Tag Archives: General Motors

GOVERNMENT MOTORS WANTS TO BE GENERAL AGAIN

The largest stockholder in General Motors is holding the company back because it wants the stock to go up. It’s the government of course.  Courtesy of Market Watch.

CHICAGO (MarketWatch) — The Treasury Department is resisting General Motors’ push for the government to sell off its stake in the auto maker, The Wall Street Journal reports. Following a $50 billion bailout in 2009, the U.S. taxpayers now own almost 27% of the company. But the newspaper said GM executives are now chafing at that, saying it hurts the company’s reputation and its ability to attract top talent due to pay restrictions. Earlier this year, GM GM -1.04% presented a plan to repurchase 200 million of the 500 million shares the U.S. holds with the balance being sold via a public offering.

But officials at the Treasury Department were not interested as selling now would lead to a multibillion dollar loss for the government, the newspaper noted.

GM RESUMES POLITICAL DONATIONS

General Motors and US Steel were once icons of America, perhaps a bit like the World Trade Towers were. They grew and prospered with the nation through the Industrial Age. We were proud of them. Then they matured, grew old and stodgy. Steel remains sturdy but Motors went into a government nursing home. Hugo Chavez expressed his delight when that happened.

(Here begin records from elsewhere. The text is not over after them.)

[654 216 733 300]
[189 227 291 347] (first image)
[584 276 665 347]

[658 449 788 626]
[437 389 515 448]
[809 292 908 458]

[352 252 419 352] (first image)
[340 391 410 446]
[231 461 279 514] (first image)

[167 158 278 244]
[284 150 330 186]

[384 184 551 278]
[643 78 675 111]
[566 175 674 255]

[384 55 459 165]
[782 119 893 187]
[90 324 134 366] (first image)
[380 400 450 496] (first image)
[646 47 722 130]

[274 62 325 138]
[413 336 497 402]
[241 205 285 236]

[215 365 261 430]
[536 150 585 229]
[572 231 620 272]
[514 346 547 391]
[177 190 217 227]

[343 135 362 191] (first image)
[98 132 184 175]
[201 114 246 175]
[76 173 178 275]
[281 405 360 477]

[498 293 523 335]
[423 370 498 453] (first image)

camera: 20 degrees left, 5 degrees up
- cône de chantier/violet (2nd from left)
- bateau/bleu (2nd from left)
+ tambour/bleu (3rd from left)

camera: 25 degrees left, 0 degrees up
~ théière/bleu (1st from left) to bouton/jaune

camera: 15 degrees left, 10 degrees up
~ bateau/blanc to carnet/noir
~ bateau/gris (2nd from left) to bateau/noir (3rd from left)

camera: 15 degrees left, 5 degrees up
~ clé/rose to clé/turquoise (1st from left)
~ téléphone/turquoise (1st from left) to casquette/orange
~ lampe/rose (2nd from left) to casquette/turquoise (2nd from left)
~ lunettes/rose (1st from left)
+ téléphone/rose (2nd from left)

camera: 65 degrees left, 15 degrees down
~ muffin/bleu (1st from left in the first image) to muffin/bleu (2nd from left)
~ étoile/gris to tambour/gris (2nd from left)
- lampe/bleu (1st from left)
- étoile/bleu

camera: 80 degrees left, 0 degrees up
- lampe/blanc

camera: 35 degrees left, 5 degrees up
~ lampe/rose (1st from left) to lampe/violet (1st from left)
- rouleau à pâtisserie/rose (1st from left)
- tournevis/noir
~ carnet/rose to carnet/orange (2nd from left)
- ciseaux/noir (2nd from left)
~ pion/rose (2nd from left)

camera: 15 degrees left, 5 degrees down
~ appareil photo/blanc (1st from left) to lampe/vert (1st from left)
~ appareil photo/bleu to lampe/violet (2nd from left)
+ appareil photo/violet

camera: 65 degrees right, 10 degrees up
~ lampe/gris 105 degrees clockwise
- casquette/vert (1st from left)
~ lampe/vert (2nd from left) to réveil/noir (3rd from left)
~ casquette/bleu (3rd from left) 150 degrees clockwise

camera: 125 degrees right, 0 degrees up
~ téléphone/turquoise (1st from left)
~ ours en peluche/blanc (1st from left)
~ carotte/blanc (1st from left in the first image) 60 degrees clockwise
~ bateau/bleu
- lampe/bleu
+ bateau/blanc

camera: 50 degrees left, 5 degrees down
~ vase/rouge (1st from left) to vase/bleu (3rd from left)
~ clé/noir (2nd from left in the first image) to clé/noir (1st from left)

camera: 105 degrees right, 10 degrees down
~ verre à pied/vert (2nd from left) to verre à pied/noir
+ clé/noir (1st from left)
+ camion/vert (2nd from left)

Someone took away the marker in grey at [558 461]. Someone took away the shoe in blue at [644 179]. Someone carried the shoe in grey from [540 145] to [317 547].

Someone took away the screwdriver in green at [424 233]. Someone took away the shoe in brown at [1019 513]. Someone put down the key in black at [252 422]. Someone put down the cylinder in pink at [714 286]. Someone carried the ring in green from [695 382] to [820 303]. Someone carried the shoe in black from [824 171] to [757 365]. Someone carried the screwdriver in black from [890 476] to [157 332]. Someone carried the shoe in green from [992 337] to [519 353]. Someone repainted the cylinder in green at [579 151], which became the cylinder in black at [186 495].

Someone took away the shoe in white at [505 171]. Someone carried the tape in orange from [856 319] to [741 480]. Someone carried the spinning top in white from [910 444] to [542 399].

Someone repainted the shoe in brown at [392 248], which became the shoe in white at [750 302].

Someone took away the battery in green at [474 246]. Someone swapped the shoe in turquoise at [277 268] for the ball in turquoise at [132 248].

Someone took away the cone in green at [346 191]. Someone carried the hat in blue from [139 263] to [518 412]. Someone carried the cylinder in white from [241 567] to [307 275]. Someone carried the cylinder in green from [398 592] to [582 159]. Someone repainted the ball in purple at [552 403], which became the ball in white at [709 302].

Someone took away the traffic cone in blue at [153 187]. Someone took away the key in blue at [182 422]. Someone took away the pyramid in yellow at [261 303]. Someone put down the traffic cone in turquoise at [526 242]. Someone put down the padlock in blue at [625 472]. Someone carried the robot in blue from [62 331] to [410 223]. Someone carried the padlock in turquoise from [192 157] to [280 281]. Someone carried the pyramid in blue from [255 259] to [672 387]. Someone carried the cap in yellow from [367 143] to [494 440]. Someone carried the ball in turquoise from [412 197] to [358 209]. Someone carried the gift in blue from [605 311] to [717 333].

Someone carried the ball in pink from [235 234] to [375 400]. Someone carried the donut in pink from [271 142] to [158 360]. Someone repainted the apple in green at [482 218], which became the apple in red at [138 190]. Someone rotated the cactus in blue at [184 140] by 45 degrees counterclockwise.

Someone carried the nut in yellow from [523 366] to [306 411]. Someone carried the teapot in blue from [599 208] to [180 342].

Now GM is majority owned and totally controlled by the Obama administration. You cannot buy a share of stock, which traded as low as 27 cents before trading stopped. All big corporations make political donations. Whether that is a good idea or not is open to debate. Of course there will be no debate because both parties are more or less equal recipients of corporate money. Democrats do get a little more, Republicans a little less. Whether that’s because business thinks Democrats are the best at government or it’s just a matter of getting the most bang for your buck is an open question.

To the credit of the Obama administration political contributions by General Motors were suspended when they took control of the company. But now they are resuming donations and indications are they will tilt Democratic; no surprise there. With government still the majority stockholder the move is premature and therefore improper. The conflict of interest is obvious. But we don’t think it is necessarily cause for great concern. We may need to change our opinion if the pattern of giving differs widely from general practice.